Just to name a few of its problems.

It is a death cult in its terracidal relationship with the Earth–the real source of its adherents’ lives–viewing as commodifiable, nonliving, inanimate and trivial* the living fabric and soil of the planet, so its followers can exploit these and grind them into the ultimate death fetish: money.

Given its hierarchical authoritarianism, Christianity is–and has been, since the Roman Empire–built in a manner that comfortably accommodates the powerful and tyrannical. In fact, the Greek word for “tyrant” was removed from the King James translation more than 30 times because King James I of England was afraid it might imply that the rule of kings is not absolute**.

Christian institutions endorsed the genocidal program of colonization characterized as the “Age of Discovery”, participated and continue to participate in the ongoing American Native genocide, accommodated Hitler and stood by and said nothing about the Holocaust for its entire duration, while continuing to preach vile slurs about Jewish people from the pulpit…just as its bishops and priests railed against the Hutus to their Tutsi congregations in Rwanda, resulting in genocide once again. It continues to fight the distribution and usage of condoms in Africa, resulting in countless avoidable deaths from AIDS, and to push for the death penalty for homosexuality in African countries. It was the primary apologist for the barbarism of slavery, and its white evangelical denominations defend racism and xenophobia to this day. It has a particular hostility to indigenous cultures, seeking to eradicate them in favor of itself.

Today, Christianity is an apologist for and facilitator of vulture capitalism at its most exploitative. Even when being charitable, few Christian organizations will say a word about the ultimate systemic reasons why the people they serve are poor and without prospects. One might even say that having a reliable supply of poverty keeps them in business, and able to keep proclaiming their noble works.

Perhaps worst of all, Christianity promotes a theory that no matter how awful your acts, you can put them on someone else (Jesus), and then, through his death, have the responsibility for these awful acts expiated.

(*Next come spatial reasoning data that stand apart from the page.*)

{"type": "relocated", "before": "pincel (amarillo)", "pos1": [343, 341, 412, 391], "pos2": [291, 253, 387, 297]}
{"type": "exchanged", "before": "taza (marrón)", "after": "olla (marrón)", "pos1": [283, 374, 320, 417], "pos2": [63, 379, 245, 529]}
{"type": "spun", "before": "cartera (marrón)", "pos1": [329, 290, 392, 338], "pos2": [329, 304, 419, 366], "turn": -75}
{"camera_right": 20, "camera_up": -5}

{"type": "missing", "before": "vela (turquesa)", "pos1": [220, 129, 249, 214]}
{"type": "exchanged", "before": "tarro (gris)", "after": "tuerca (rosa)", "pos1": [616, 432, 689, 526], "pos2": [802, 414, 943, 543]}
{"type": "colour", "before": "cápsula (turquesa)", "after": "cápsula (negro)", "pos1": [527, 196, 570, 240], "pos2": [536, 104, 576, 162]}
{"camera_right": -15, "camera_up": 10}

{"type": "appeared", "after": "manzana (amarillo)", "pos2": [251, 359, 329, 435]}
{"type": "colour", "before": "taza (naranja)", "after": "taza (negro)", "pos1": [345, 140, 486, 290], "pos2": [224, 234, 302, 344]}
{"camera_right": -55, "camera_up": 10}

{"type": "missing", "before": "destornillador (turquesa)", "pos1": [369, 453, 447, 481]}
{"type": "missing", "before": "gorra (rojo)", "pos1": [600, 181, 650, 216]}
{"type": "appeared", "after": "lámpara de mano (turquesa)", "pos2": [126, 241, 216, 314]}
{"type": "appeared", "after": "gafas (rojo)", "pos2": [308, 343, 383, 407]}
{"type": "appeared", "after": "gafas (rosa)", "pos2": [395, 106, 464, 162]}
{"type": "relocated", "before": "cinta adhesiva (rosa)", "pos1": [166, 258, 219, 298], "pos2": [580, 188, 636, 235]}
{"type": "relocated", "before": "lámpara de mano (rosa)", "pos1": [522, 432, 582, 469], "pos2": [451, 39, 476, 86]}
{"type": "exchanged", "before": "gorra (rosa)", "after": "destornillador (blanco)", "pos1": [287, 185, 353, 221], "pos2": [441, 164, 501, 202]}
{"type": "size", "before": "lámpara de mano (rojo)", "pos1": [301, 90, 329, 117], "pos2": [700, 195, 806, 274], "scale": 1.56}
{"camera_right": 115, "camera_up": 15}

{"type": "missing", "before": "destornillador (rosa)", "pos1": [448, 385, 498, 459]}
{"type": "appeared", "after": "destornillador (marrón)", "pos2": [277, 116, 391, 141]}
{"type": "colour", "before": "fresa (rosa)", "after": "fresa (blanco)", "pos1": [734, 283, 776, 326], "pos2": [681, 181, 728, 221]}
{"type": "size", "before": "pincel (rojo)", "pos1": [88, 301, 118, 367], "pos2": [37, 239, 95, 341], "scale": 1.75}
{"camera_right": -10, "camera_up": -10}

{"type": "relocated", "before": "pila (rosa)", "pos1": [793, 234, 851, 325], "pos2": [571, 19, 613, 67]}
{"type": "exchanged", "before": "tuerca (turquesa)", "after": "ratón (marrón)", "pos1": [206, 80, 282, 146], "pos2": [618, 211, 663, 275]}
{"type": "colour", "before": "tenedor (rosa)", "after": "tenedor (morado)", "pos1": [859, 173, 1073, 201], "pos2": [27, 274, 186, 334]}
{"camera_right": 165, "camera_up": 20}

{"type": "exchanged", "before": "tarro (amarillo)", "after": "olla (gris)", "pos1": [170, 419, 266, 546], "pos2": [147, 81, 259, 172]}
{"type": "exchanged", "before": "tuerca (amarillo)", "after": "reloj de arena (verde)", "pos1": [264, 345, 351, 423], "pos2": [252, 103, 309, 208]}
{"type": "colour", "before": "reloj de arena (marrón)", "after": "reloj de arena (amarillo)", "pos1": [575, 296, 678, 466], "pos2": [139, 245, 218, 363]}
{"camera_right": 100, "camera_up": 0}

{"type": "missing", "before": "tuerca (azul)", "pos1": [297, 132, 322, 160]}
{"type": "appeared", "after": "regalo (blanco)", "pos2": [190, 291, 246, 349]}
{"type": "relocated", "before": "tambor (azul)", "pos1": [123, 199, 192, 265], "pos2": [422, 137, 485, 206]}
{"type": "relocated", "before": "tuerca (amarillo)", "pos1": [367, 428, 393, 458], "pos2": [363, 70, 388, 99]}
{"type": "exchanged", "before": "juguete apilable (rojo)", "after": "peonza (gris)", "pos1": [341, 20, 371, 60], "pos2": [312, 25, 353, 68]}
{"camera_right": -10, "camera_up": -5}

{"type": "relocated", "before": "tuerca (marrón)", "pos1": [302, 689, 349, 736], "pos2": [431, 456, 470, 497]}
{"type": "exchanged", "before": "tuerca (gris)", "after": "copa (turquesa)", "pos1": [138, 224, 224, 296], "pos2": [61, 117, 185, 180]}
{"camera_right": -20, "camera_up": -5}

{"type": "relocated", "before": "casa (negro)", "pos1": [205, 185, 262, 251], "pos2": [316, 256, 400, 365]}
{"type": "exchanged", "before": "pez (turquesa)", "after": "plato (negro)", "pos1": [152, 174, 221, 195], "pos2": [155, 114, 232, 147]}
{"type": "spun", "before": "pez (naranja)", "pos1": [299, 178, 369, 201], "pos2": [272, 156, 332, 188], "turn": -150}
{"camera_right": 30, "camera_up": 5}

In so doing, Christianity endorses the principle of the scapegoat, a crude Iron Age practice nonetheless performed weekly in symbolic form in modern Christianity.

What this means in practical terms for societies dominated by Christianity is the promotion of a slavish, obsequious relationship to religious authority, a willingness on the part of practitioners to absolve themselves of even the worst behavior, and laws which are completely skewed to favor the greedy and excessively privileged…and not infrequently cross over into brutal oppression of everyone else.

Our Overculture reflects this moral framing. These ideas, these paradigms saturate the cultures of the English-speaking world.

The Christian death cult means body-shaming and sexual repression and rigid, patriarchal relationship and gender roles. It means homophobia. It means treatment of women as possessions and livestock. It means hatred and oppression for all who are not straight men, especially monied white men.

It means vast amounts of unnecessary suffering and death.

Beyond this, it means the steady and inexorable murder by a million short-sighted cuts of the planet of which we are emergent aspects, and upon which we rely to survive. This, in the name of further enriching those who have already hoarded far too much.

That’s our Overculture, and it comes from Christianity.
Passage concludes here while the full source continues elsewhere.